While not every new green you try will be your new favorite taste, there are lots of other reasons to include these leafy greens in our diet… 17 of them to be exact: potassium, fiber, protein, calcium, iron, thiamin, riboflavin, niacin, folate, zinc, and vitamins A, B6, B12, C, D, E, & K. The Center for Disease Control (CDC) conducted a study that defined “powerhouse fruits & veggies” (PFV’s) – a.k.a. “superfoods” – by how dense they are in these nutrients, all of which are known to help prevent or fight off diseases. Fruits or veggies that provide more than an average of 40% daily expected values of these 17 nutrients, qualify as a PFV.
The PFV’s that top the list might surprise you. All the PFV’s except one are leafy greens (red pepper is the only other). Kale is the trendy leafy “superfood” that everyone is juicing, but greens like watercress, Chinese cabbage, & chard have almost twice the nutrient density of kale.
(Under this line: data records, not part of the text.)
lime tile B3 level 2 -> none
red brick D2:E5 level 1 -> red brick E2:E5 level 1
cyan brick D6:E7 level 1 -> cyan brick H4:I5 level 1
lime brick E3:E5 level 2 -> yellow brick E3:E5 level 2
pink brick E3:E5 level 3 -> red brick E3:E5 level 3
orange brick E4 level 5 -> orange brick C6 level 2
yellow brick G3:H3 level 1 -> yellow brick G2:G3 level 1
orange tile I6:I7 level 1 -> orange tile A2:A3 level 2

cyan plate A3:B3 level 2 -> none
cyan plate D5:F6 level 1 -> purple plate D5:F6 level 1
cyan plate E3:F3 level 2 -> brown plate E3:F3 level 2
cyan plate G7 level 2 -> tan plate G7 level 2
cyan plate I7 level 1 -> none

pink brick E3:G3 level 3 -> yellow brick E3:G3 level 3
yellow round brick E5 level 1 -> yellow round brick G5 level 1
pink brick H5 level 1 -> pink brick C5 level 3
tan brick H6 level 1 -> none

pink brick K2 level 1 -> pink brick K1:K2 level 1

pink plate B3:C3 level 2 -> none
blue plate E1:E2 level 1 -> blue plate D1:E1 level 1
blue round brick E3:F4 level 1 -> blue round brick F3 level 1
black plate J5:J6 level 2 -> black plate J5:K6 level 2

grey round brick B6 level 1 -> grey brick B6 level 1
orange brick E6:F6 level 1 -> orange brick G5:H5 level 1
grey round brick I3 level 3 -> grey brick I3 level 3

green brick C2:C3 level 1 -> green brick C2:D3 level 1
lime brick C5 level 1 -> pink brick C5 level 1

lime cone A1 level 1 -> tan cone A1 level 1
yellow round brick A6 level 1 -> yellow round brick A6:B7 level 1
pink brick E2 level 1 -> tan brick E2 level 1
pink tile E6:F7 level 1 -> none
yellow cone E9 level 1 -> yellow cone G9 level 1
In fact kale barely made the cut as a PFV.
I can hear it now, “Chard, really?” Swiss Chard is that veggie that anyone that’s had a CSA farm share before can’t stand come November, “Really, Chard… again?” So this study should be welcome news. Stop juicing your kale, and start juicing your chard!
Swiss Chard along with other leafy greens make their debut in the farm share this week, and will be featured most weeks from now through October! Always remember if you can’t eat up all your cooking greens in a given week, freezing them for use during the winter months is a great way to preserve these nutritious superfoods.